My colleagues Ismael Peña-López, Mariluz Congosto and I just got a paper published. It is the final, improved version of a research that had already been presented thus:
- Peña-López, I., Congosto, M. & Aragón, P. (2013). “Spanish Indignados and the evolution of 15M: towards networked para-institutions”. In Balcells, J., Cerrillo i Martínez, A., Peguera, M., Peña-López, I., Pifarré de Moner, M.J. & Vilasau, M. (Coords.), Big Data: Challenges and Opportunities, 359-386. Proceedings of the 9th International Conference on Internet, Law & Politics. Universitat Oberta de Catalunya, Barcelona, 25-26 June, 2013. Barcelona: UOC-Huygens Editorial.

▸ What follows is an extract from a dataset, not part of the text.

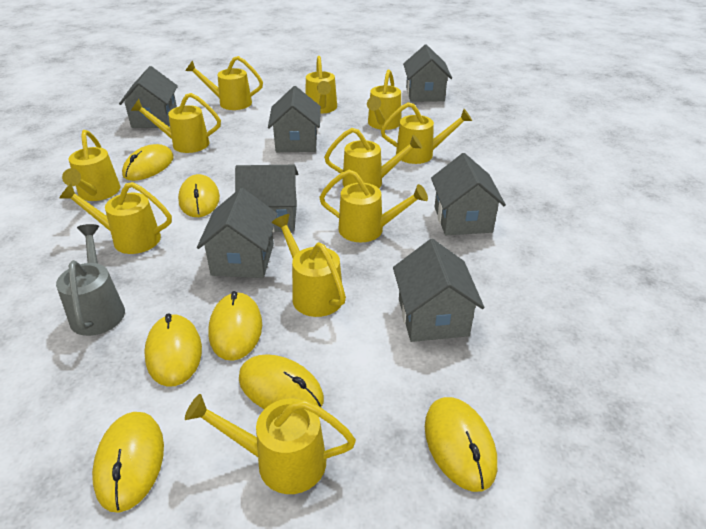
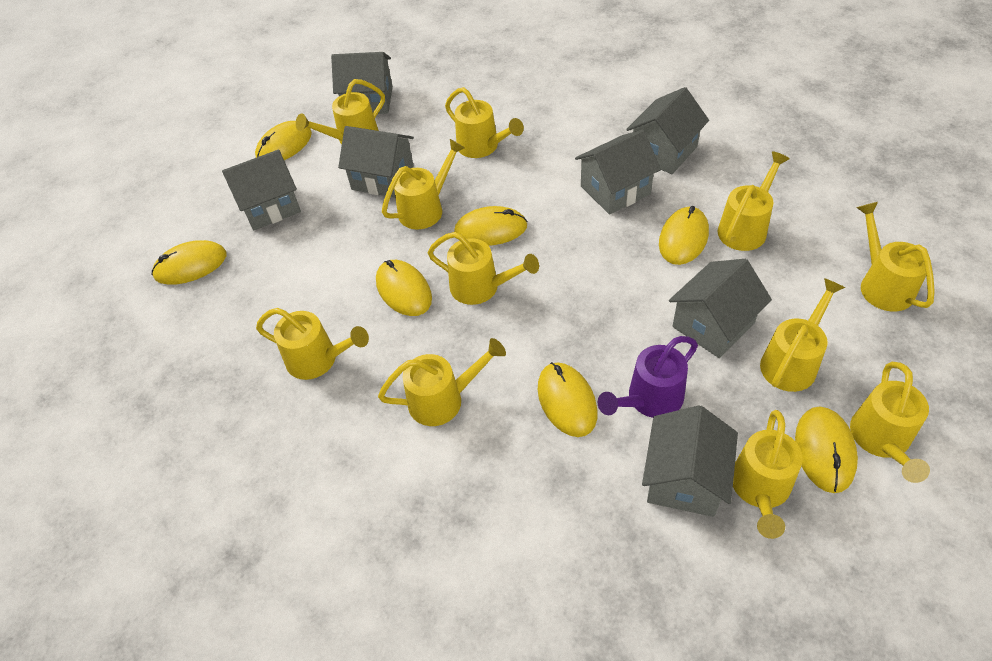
grey watering can: 1 -> 0
purple watering can: 0 -> 1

- Peña-López, I., Congosto, M. & Aragón, P. (2013). “Los indignados españoles y la evolución del #15M: hacia las para-instituciones en red”. Comunicación para el 15MP2P (Papers & Productions) Encuentro transdisciplinar del 15M. Internet Interdisciplinary Institute, Barcelona, 3-5 de Junio de 2013. Barcelona: UOC/IN3.
This one paper has been published at the Journal of Spanish Cultural Studies as Spanish Indignados and the evolution of the 15M movement on Twitter: towards networked para-institutions. The paper explains how is it possible that a movement can actually work with a distributed (and ever changing) leadership, and how it ends up looking like an institution on the outside, but as a network on the inside — which we call a para-institution.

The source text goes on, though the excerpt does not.